A school became aware they had suffered a cyber incident after their IT team suggested much of their IT environment had been encrypted by threat actors with ransomware, with ransom notes left on the desktop backgrounds.
After confirming the potential severity, the school contacted their Cyber insurer and Hayes Parsons Insurance Brokers and between the parties an incident response and containment strategy was agreed.
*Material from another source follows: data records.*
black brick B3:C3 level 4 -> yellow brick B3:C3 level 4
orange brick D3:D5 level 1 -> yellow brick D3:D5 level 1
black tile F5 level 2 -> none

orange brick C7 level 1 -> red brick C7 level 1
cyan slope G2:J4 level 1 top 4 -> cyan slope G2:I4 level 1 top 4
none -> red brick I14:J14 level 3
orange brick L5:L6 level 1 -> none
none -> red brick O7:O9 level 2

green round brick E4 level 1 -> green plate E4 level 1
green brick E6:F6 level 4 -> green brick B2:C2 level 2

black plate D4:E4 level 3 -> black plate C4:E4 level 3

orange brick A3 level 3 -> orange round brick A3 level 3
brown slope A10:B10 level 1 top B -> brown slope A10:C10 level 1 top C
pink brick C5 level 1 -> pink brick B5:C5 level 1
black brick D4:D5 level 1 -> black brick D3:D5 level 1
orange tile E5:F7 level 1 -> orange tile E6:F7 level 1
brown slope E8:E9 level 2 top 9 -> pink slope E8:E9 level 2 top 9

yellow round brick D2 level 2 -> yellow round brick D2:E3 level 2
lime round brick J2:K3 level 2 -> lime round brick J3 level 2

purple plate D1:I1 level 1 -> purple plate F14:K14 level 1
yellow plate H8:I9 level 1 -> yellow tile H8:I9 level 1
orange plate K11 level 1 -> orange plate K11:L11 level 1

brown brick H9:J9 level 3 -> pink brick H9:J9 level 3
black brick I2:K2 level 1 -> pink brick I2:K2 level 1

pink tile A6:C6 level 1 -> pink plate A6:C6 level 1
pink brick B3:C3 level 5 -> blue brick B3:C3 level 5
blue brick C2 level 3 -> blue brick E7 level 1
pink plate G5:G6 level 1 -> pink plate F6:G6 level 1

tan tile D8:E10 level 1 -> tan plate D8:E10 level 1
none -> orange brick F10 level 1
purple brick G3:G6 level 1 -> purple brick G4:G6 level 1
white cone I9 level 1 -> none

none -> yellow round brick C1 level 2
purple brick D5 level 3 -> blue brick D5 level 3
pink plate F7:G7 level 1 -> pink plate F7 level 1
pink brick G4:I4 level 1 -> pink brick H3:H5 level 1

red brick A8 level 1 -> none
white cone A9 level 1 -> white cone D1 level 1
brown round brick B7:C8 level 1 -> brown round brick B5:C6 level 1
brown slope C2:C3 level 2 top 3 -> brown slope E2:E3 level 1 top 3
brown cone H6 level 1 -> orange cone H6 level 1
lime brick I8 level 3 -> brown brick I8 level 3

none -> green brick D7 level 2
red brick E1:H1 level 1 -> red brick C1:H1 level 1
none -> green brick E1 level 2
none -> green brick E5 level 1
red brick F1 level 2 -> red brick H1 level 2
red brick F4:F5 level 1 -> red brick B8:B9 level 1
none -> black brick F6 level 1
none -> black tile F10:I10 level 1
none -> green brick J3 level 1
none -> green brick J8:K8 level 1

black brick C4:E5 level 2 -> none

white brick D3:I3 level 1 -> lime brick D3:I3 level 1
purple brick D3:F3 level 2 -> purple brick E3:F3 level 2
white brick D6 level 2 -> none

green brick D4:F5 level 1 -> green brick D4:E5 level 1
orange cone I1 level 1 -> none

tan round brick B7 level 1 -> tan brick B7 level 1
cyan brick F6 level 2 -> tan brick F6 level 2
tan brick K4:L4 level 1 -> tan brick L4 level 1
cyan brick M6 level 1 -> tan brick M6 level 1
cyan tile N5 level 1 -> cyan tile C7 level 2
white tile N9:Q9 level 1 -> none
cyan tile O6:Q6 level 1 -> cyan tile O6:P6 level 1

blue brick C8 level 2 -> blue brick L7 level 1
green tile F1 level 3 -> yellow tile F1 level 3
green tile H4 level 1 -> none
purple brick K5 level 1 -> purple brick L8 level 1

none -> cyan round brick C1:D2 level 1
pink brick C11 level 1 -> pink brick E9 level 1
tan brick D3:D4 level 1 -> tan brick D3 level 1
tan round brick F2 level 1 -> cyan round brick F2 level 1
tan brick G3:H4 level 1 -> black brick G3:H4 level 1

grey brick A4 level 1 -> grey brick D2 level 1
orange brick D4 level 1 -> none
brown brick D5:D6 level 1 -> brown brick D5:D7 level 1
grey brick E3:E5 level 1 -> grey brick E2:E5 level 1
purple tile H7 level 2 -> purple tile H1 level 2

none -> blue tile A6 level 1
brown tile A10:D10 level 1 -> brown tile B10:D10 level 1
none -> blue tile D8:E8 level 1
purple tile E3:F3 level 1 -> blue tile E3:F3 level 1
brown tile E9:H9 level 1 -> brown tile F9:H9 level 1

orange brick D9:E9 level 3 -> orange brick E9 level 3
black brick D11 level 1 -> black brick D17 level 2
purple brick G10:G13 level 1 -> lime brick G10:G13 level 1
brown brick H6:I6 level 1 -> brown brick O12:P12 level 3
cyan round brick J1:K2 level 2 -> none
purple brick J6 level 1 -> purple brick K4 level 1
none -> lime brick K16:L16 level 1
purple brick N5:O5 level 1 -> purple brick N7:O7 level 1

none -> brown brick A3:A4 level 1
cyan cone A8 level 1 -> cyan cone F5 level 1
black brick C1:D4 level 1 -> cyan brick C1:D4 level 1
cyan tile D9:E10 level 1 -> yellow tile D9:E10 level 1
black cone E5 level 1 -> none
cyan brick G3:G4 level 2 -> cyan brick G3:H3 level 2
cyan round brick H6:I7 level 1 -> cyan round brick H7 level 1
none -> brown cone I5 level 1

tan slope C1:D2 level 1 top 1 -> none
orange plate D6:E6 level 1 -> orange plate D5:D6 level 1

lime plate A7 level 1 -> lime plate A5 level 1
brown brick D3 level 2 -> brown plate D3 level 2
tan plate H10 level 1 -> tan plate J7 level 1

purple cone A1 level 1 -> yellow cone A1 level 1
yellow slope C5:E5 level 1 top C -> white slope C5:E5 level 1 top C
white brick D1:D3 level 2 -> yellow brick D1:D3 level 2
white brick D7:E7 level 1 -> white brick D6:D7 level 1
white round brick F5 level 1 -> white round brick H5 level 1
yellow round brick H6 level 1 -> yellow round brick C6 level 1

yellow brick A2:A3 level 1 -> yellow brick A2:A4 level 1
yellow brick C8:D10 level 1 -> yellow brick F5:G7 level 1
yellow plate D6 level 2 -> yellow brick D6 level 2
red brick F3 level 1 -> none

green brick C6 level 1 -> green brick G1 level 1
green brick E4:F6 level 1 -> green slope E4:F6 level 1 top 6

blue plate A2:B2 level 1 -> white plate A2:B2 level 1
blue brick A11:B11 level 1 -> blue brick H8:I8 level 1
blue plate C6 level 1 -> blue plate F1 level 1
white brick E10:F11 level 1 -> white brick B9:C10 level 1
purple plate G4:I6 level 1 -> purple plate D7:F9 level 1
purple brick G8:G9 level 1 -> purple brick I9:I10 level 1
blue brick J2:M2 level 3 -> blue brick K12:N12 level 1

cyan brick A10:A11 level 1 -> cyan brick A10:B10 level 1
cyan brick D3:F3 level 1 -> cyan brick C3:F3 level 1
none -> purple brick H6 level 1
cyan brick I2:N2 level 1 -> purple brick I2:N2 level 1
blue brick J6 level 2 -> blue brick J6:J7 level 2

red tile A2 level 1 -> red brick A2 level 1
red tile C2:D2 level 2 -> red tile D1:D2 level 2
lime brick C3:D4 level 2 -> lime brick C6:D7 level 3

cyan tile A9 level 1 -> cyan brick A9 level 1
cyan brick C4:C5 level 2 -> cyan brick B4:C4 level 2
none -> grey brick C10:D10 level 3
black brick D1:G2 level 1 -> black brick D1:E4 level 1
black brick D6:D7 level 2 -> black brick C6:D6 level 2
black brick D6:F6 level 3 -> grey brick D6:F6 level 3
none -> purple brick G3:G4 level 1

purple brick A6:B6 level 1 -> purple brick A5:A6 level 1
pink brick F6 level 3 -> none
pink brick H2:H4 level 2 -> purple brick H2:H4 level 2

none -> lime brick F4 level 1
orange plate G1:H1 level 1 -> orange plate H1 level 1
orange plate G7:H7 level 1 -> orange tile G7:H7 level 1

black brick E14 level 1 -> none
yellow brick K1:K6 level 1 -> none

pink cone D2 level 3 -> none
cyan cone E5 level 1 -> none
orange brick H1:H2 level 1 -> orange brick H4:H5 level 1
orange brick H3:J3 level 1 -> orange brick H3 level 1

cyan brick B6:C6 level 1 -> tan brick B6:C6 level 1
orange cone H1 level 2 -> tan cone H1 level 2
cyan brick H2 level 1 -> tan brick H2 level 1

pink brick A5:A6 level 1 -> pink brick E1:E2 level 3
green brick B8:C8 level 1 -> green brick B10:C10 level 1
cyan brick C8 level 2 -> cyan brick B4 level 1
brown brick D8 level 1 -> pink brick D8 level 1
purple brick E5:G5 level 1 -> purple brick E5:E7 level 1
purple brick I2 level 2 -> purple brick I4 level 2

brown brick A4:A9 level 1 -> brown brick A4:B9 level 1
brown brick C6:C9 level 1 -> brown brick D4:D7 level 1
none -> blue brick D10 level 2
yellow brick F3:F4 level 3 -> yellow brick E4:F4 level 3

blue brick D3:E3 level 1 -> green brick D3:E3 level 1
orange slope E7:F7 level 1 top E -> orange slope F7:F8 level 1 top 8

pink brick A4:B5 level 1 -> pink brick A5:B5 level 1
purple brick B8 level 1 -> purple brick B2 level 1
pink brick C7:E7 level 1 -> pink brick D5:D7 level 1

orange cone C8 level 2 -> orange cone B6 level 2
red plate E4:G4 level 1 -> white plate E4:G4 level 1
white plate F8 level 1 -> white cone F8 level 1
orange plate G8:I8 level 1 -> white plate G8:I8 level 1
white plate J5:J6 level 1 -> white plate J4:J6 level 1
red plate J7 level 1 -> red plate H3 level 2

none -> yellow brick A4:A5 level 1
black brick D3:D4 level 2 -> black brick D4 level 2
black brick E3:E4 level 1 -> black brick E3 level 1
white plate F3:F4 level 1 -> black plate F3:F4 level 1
What happened next shows the true worth of having a quality Cyber product provided by an experienced Cyber insurer, and a broker who understands how the policy will respond and can provide guidance and reassurance to the school.
The following was provided by the insurer and their specialist consultants, with Hayes Parsons Insurance Brokers coordinating with the school.
- The school engaged with crisis communication and legal firms, to ensure relevant reports and communications were made to the ICO and the Charity Commission
- All parents were informed and kept updated as the incident progressed
- Further malware was blocked from being deployed and all suspicious behaviour monitored
- Domains and accounts were disabled and new ones created
- Vulnerability scans were undertaken along with ongoing monitoring of the dark web
Restoration and recovery
- New infrastructure and core domain were created along with the network and auxiliary services
- Back-ups were checked to establish if any data had been compromised, encrypted or deleted
- Lost data was identified and a plan put together for rebuild
- It was established how access was gained and what activity had been undertaken in the network
- Data exfiltration was assessed
Threat actor intelligence and engagement
- The threat actor’s profile was researched
- Potential engagement strategies were discussed
Strategy and reporting
- Key meetings were held between Hayes Parsons, the insurer, and their third-party specialists ensuring legal, regulatory and school concerns were considered throughout
This was a stressful period for the school, as they needed to minimise the impact on the education being delivered and needed to ensure management information was not compromised. The school commented, that yes, the reimbursement of costs to remedy the situation was welcome, but the project management and expertise of those involved in the claim was the key differentiator.
The claim itself spanned nearly 12 months with total claim costs exceeding £300,000. Remember to check your own policy limits and cover periods, as they can be less than noted here.